Il a éclaté comme une bulle.
entouré de gens destinés à devenir le fumier de l'époque.
Essenine n'a aucun avenir, il ne lui a fait aucun écho.
La révolution ne peut adopter Essénine
Il a toujours été réactionnaire
Ce n'est pas le poète des masses de travailleurs et de paysans.
etc..."
Curieusement, j'ai entendu le même réquisitoire, de la part d'une crétine, dans ma fac des années 70, au cours de "conversation russe" toujours idéologiquement orientée d'une certaine Schatzmann.
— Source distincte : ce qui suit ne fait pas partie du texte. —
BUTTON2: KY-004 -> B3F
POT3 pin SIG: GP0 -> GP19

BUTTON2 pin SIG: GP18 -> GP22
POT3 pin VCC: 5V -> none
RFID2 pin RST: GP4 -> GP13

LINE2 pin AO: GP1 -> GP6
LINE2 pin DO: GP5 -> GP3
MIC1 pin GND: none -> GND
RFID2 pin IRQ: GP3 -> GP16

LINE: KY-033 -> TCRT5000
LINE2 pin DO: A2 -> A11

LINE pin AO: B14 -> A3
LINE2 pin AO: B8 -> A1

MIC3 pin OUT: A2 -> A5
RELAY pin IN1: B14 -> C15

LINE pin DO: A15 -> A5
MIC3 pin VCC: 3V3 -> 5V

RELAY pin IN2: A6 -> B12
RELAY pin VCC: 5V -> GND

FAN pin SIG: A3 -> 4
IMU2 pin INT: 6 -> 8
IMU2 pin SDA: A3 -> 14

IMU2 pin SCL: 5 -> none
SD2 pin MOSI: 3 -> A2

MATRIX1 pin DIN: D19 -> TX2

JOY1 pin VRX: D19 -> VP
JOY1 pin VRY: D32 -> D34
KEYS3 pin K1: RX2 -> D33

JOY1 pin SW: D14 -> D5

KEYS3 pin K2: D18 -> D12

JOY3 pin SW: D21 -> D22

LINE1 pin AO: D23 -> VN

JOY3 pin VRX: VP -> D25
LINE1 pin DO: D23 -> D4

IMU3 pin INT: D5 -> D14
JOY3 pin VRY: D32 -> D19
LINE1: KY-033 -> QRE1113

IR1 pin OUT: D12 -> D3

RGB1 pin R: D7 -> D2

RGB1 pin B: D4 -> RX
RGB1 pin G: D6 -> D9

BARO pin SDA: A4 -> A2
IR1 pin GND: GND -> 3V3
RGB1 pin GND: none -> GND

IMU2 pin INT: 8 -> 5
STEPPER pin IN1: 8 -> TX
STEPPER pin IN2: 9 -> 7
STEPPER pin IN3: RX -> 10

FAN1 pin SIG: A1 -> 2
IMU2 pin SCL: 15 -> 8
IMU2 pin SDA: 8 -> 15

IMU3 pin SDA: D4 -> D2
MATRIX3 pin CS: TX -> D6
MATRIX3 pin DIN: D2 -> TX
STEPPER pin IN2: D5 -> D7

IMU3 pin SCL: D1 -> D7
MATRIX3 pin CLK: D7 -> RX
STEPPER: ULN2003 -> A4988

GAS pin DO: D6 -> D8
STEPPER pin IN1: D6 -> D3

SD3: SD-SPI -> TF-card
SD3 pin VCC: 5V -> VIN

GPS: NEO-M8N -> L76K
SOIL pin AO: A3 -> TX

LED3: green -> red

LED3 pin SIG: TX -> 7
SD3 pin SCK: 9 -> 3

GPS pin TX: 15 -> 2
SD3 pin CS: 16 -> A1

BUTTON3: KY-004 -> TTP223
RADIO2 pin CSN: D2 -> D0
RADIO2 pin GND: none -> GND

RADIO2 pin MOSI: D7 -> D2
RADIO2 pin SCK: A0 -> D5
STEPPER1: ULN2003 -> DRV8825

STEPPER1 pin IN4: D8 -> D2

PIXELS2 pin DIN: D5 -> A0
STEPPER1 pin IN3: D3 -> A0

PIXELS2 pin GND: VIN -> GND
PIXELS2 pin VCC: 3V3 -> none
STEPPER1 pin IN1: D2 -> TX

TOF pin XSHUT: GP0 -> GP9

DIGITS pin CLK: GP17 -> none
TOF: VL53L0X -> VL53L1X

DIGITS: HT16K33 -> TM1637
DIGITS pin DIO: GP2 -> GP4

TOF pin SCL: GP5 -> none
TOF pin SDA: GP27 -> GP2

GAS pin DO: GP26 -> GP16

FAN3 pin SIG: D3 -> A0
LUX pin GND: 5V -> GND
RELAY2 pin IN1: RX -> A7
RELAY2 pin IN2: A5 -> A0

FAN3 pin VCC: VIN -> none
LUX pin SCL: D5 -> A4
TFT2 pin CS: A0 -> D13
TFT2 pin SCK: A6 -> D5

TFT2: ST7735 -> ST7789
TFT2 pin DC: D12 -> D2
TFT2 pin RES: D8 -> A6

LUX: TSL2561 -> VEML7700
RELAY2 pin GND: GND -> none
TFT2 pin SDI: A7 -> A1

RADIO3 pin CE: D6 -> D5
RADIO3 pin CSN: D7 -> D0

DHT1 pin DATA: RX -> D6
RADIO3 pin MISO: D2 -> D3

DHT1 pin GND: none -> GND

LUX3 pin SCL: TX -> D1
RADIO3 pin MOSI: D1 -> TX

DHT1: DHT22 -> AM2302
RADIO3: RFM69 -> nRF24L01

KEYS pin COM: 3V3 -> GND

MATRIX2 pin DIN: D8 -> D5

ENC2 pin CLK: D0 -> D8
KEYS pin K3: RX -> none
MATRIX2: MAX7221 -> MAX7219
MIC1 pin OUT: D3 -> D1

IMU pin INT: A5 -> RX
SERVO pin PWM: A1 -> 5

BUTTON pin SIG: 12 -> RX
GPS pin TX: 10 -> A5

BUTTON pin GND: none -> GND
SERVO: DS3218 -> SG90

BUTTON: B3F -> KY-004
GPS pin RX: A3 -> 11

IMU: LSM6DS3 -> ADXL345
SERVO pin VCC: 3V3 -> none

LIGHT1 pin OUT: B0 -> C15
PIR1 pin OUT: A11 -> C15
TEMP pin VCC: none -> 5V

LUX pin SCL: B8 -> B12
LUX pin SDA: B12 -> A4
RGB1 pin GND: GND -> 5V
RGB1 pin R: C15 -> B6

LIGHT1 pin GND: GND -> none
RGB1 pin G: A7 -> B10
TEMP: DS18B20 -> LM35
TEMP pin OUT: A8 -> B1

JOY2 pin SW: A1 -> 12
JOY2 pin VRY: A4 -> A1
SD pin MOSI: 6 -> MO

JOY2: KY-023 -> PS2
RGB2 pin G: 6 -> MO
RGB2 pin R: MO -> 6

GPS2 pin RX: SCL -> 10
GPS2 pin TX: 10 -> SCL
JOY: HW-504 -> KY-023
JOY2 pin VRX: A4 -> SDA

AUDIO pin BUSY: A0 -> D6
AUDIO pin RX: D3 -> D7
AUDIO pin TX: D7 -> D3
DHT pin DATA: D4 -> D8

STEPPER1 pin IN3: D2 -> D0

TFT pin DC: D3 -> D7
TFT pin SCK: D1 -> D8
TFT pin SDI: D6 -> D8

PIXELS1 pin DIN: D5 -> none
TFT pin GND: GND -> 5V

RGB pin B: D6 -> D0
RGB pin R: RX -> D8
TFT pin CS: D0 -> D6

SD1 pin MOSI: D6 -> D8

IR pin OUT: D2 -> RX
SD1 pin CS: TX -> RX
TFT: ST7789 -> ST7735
Moi qui la fermais toujours, car affligée des mêmes tares que le poète, je n'avais pas ma place dans la révolution, j'avais brusquement senti m'envahir une rage froide, et j'avais proféré dans un silence de mort et en entendant ma propre voix comme si elle appartenait à quelqu'un d'autre: "Tu es qui, pour juger Essénine? Vous êtes qui? C'est quoi votre idéologie et quelle belle jambe vous fera l'avenir radieux quand vous serez tous bouffés par les vers et plus oubliés qu'il ne le sera jamais?"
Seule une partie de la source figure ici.